Eslem, Oumar, Bilal, Antoine, Jorham, Iliès sont là !! Anissa est absente… Elle n’a pas écrit pendant la semaine, elle n’écrira pas aujourd’hui, je ne sais donc pas ce qu’elle fera le 24 mars… Dire le texte d’Alaadin n’aurait pas sens. Il faut qu’elle parle de ce qui la concerne. J’espère vraiment qu’elle voudra/pourra écrire une ou deux phrases dans les 8 jours et qu’on entendra sa voix dans la chanson.
Iliès démarre ! Il veut expédier son tour le plus vite possible, il est timide Iliès, mais j’admire beaucoup son courage de le faire quand même… J’ai bien dit et répété qu’ils étaient libres, et que rien n’était obligé.
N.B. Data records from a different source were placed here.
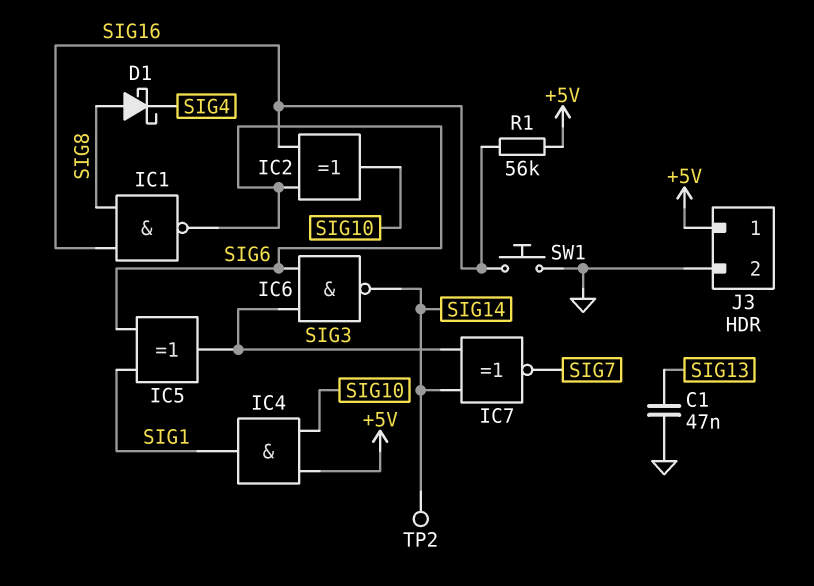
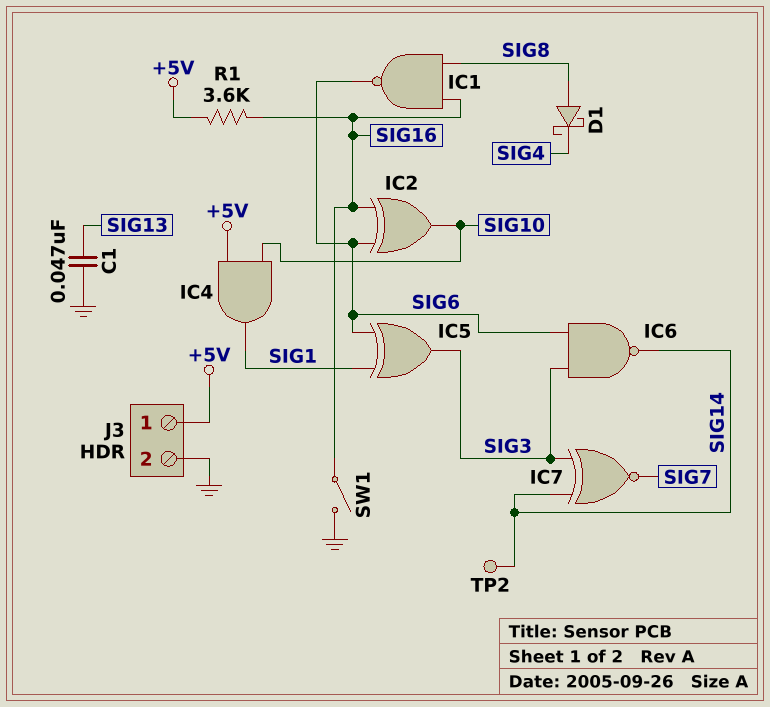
R1: 56k (+5V, SIG16) -> 3.6k (+5V, SIG16)
SW1: button (GND, SIG16) -> switch (GND, SIG16)

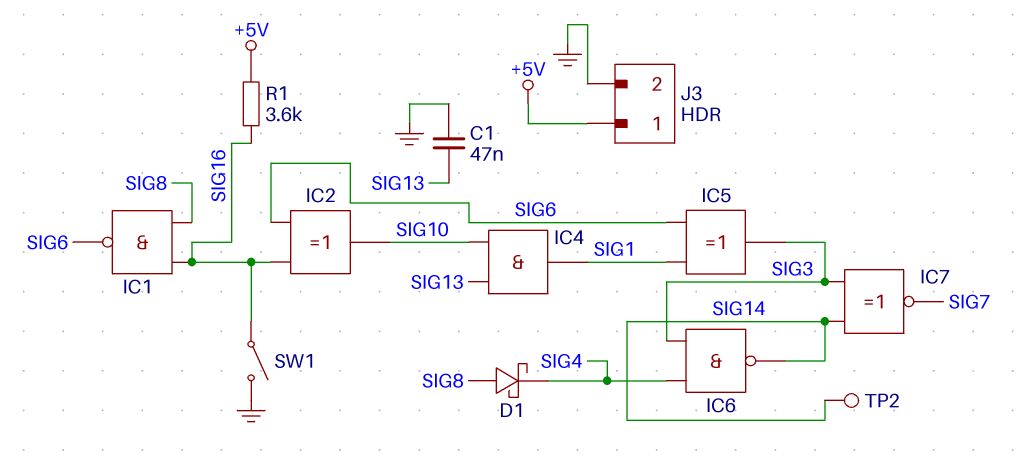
IC4: AND (in +5V, in SIG10, out SIG1) -> AND (in SIG10, in SIG13, out SIG1)
IC6: NAND (in SIG3, in SIG6, out SIG14) -> NAND (in SIG3, in SIG4, out SIG14)

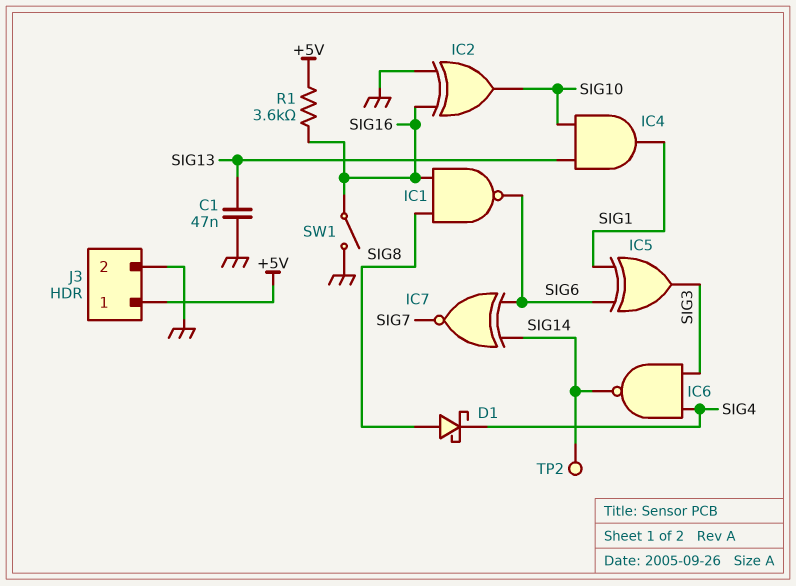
IC2: XOR (in SIG6, in SIG16, out SIG10) -> XOR (in GND, in SIG16, out SIG10)
IC7: XNOR (in SIG3, in SIG14, out SIG7) -> XNOR (in SIG6, in SIG14, out SIG7)

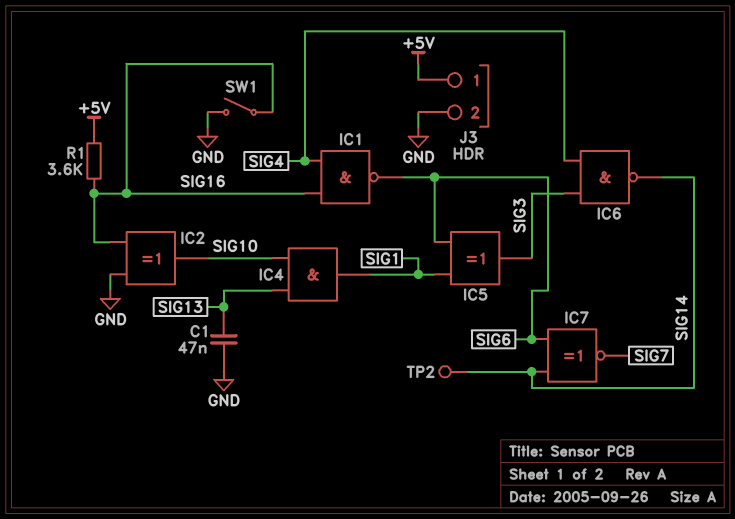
D1: schottky (A SIG8, K SIG4) -> none
IC1: NAND (in SIG8, in SIG16, out SIG6) -> NAND (in SIG4, in SIG16, out SIG6)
Iliès ne parle pas encore assez fort, mais il y a déjà du progrès depuis la semaine dernière. Il participe et c’est vraiment chouette.
Oumar suit : on l’a retrouvé Oumar. Il a le sourire. Il a de nouveau envie. Lui aussi a eu des problèmes de violence en classe dernièrement, il a donc été placé en stage dans les cuisines du collège. Et il bénéficie d’une autorisation spéciale pour rejoindre la classe quand Pierre et moi venons… Ouf. On a croisé la cuisinière dehors avec Marion et elle n’a fait que des compliments sur Oumar….. (« extrêmement poli », « un sourire extraordinaire », « un bonheur de l’avoir en stage » etc.). Comme quoi…. Il peut insulter et frapper un prof un jour, ça n’empêche pas l’ange de se manifester le lendemain… Ces enfants sont en réalité d’extrêmement bonne volonté. Ils sont profondément gentils, conscient, doux au fond. Ils ont juste un passé douloureux, un passif chargé, ils ont grandi dans un contexte qui a fait germer en eux de la violence, une violence qui s’exprime par pics, par a-coups, ils « pètent un cable » comme on dit… Cette semaine, me raconte Marion, c’est une bagarre entre Eslem et Iliès qui a éclaté. Il y a des bagarres régulièrement en classe-relais. De l’énergie, du chagrin, des peurs, des manques mal gérés. Des manques graves. Mais c’est tout ! Ce sont des ados super et je ne viens pas une fois ici sans avoir envie de les embrasser. Ce que j’ai fait à quelques reprises avec Oumar. Et Bilal qui me l’a demandé. Et Eslem qui, aujourd’hui, pleurait (« J’en ai marre des garçons !!! »). Oumar a dit à Marion que ça le gênait que je l’embrasse… Je suis contente qu’il l’ait exprimé. Ca n’arrivera plus. Ils ont tous l’âge d’être mes enfant bien sûr, et je les aime et les touche comme je touche mes propres enfants. Une erreur, concernant certains. Je ferai plus attention. Je ne connais pas leur rapport au corps, ils n’ont certainement pas l’habitude d’être embrassés, câlinés, et je n’avais pas pensé à ça. Je m’étais laissée « être » naturellement. Assez tactile… Et maternelle de surcroît ! Recadrage.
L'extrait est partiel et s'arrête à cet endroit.